The ruling came in the case of Allen Eugene Gregory, a black man who was convicted of raping, robbing and killing Geneine Harshfield, a 43-year-old woman, in 1996.

His lawyers, Neil Fox and Lila Silverstein, said the death penalty is arbitrarily applied and that it is not applied proportionally, as the state Constitution requires.

“However one feels about the propriety of capital punishment in theory, in practice the death penalty is imposed in an unfair, arbitrary, and racially biased manner,” Silverstein said in a written statement. “The Supreme Court properly ruled the Washington Constitution does not tolerate such an unfair system.”

Dozens of former state judges took the unusual step of urging the court to use Gregory’s case to strike down capital punishment. Among them was former Justice Faith Ireland, who sided with the narrow majority in upholding capital punishment in 2006.

In Thursday’s decision, the court did not rule out the possibility that the Legislature could come up with another manner of imposing death sentences.

“We leave open the possibility that the legislature may enact a ‘carefully drafted statute’ to impose capital punishment in this state, but it cannot create a system that offends constitutional rights,” the opinion said.

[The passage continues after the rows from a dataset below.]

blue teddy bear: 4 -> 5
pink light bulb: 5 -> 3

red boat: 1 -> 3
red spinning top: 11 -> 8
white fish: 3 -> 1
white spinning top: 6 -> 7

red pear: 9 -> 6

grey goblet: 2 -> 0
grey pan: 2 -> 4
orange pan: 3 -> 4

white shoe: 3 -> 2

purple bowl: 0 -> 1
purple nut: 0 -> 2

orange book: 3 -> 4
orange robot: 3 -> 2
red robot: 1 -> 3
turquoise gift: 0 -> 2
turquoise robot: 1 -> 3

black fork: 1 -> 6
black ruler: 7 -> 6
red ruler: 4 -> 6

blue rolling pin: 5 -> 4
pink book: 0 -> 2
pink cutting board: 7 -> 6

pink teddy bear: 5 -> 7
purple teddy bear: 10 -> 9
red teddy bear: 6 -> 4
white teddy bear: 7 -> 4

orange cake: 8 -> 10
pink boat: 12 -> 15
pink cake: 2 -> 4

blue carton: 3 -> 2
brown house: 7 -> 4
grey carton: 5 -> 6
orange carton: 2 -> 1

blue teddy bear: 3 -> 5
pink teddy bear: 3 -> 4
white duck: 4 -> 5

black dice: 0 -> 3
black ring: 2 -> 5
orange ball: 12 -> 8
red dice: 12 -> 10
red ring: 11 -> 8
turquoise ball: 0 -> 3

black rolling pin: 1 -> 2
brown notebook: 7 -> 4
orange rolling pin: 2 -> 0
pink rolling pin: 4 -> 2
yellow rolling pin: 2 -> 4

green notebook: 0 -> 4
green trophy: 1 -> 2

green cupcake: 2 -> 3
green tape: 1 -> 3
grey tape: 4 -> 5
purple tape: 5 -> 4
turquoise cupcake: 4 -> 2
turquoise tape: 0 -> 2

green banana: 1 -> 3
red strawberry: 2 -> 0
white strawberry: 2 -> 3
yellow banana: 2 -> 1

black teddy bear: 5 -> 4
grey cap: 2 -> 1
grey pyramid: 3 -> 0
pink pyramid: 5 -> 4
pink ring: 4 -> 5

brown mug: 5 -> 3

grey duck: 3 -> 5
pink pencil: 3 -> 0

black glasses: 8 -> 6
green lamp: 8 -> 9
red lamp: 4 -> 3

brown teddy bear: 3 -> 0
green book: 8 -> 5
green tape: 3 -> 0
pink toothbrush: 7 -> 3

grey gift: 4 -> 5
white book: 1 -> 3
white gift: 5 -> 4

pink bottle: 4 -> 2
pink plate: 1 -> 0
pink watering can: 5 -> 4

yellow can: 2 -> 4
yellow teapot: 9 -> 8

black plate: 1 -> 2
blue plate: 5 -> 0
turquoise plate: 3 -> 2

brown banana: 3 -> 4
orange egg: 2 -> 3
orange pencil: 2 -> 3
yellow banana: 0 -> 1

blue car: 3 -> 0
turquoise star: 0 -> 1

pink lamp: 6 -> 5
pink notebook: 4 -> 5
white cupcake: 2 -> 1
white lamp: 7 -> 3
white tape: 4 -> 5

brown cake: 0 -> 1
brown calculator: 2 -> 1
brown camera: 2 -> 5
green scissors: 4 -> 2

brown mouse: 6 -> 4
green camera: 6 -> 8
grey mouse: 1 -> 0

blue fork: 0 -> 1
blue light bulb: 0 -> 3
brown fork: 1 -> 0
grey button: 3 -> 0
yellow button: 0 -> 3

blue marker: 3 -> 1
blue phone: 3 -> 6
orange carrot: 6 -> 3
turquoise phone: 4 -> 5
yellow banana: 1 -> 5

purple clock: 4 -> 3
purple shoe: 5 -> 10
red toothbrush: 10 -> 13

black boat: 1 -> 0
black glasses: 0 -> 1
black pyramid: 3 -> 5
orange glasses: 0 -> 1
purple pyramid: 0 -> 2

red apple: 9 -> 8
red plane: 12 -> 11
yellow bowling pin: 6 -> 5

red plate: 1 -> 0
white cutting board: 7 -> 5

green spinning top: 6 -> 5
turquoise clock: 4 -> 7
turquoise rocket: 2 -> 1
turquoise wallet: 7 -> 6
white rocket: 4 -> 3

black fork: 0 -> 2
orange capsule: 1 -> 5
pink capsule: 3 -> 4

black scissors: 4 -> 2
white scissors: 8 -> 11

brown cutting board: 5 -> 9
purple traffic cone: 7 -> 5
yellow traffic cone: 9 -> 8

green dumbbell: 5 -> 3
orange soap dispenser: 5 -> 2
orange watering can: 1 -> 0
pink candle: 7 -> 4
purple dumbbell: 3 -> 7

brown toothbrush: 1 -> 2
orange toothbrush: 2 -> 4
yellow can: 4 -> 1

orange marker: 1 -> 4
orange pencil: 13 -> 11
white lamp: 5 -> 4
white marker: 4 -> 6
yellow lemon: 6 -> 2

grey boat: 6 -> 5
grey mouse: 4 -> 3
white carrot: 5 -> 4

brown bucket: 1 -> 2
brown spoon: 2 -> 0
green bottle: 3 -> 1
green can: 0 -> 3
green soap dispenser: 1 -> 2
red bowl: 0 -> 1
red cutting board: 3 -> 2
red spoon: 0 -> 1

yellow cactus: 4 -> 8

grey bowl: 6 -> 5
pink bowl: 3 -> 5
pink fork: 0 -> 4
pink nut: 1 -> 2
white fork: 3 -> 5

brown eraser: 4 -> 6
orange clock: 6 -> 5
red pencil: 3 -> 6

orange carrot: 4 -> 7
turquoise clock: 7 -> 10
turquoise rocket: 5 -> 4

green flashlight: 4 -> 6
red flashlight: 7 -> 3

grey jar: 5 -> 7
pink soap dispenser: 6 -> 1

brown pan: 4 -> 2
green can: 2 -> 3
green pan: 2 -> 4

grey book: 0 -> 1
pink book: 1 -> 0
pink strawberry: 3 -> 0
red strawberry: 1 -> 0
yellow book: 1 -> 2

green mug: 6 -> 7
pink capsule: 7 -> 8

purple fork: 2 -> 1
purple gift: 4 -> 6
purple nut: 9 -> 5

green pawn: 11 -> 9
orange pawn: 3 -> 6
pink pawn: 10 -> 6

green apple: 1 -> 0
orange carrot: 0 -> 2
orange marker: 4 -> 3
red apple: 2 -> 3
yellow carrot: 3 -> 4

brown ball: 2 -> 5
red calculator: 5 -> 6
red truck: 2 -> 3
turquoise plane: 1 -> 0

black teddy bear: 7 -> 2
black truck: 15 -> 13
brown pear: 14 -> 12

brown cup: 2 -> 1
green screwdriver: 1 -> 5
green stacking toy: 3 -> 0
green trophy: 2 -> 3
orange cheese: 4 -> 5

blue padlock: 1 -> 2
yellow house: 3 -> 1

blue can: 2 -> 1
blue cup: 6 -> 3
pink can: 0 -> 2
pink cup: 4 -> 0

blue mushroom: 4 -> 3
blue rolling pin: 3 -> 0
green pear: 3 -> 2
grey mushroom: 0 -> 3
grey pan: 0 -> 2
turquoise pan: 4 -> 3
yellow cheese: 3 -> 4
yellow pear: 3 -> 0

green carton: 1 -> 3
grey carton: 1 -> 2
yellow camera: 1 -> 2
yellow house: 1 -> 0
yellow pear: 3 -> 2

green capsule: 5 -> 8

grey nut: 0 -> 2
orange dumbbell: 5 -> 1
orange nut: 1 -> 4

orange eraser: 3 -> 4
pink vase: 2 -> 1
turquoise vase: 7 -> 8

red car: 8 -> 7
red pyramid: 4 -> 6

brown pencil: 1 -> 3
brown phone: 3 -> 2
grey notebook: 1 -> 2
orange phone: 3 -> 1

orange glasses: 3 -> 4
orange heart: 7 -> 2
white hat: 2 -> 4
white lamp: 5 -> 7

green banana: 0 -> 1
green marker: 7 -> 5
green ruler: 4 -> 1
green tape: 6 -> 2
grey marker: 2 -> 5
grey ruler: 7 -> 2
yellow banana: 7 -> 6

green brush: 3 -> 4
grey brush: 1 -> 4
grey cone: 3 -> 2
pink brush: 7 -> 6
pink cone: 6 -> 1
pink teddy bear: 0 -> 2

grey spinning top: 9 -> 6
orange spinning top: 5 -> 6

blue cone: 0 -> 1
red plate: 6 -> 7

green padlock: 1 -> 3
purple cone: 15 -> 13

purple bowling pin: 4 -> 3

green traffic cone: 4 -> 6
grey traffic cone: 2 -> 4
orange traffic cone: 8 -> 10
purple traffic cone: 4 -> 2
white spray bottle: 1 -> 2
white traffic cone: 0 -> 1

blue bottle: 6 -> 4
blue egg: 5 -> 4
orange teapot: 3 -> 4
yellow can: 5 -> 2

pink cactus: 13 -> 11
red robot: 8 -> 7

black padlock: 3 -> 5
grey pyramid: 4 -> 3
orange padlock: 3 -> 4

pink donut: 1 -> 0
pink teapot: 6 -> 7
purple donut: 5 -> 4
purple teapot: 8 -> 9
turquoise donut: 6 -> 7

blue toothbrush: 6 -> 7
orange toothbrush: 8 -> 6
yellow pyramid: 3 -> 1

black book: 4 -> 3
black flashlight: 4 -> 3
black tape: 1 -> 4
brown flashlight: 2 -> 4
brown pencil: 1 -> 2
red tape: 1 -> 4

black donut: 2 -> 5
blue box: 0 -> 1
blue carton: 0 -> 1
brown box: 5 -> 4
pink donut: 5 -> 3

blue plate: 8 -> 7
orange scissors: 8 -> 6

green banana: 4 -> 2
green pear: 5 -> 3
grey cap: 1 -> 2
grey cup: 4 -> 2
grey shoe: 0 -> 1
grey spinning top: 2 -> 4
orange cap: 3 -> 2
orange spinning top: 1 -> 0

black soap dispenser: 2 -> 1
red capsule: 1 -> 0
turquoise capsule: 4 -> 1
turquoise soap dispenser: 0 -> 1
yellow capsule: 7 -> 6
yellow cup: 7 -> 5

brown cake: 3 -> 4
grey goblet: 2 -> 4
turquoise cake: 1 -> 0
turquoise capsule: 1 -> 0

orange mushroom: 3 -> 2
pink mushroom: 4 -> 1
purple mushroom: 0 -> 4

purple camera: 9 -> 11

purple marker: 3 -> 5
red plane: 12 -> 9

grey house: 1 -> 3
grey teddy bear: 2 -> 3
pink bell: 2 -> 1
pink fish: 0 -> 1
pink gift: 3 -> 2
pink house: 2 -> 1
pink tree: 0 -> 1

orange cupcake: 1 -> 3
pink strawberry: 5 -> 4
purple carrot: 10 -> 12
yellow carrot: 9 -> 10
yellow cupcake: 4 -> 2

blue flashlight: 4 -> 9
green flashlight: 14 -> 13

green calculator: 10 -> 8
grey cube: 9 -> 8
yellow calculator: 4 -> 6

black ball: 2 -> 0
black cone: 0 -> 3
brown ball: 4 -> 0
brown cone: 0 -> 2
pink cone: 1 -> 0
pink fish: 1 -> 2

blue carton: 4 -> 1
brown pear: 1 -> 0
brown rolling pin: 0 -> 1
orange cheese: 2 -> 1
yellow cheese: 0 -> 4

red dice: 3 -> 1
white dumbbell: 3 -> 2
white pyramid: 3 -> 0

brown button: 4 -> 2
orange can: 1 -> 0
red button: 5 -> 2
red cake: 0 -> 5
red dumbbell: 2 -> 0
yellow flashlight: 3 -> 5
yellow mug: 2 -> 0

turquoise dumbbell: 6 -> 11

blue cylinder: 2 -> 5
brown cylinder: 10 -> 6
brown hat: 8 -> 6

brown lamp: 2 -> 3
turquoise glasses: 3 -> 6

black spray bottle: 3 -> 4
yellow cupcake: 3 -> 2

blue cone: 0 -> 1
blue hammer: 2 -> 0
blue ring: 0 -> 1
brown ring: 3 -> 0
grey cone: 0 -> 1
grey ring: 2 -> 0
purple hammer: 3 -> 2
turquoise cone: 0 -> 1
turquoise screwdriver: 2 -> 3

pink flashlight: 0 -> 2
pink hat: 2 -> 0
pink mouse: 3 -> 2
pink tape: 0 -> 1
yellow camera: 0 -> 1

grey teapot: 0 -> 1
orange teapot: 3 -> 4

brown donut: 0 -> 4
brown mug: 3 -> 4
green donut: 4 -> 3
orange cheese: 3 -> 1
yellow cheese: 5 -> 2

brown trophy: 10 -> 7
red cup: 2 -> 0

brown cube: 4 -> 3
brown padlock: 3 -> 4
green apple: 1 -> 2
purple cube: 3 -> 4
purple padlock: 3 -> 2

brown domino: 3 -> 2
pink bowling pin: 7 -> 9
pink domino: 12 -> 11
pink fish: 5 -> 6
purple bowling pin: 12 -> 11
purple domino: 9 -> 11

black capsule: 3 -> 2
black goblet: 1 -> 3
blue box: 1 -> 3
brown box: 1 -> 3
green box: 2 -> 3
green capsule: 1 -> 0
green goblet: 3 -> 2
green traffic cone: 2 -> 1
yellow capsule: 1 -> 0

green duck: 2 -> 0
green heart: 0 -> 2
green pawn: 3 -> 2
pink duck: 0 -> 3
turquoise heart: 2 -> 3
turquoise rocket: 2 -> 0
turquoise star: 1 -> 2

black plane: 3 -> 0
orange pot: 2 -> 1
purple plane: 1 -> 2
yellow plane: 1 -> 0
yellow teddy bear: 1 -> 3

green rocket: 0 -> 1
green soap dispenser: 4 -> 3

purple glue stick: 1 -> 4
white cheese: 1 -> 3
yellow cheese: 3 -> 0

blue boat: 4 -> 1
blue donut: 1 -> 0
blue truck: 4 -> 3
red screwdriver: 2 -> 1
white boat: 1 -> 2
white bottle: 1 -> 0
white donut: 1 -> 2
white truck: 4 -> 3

Attorney General Bob Ferguson said he would press the Legislature to make the sole punishment for aggravated murder life in prison without release.

The court did not reconsider any of Gregory’s arguments pertaining to guilt, noting that his conviction for aggravated first-degree murder “has already been appealed and affirmed by this court.”

Earlier this year, the state Senate passed a measure abolishing the death penalty, but it failed to pass in the House.

“There is a profound shift in our state and country that the death penalty is below us as a civil, just and moral society,” Democratic Sen. Reuven Carlyle, who had been a sponsor of those previous attempts, said in a text message.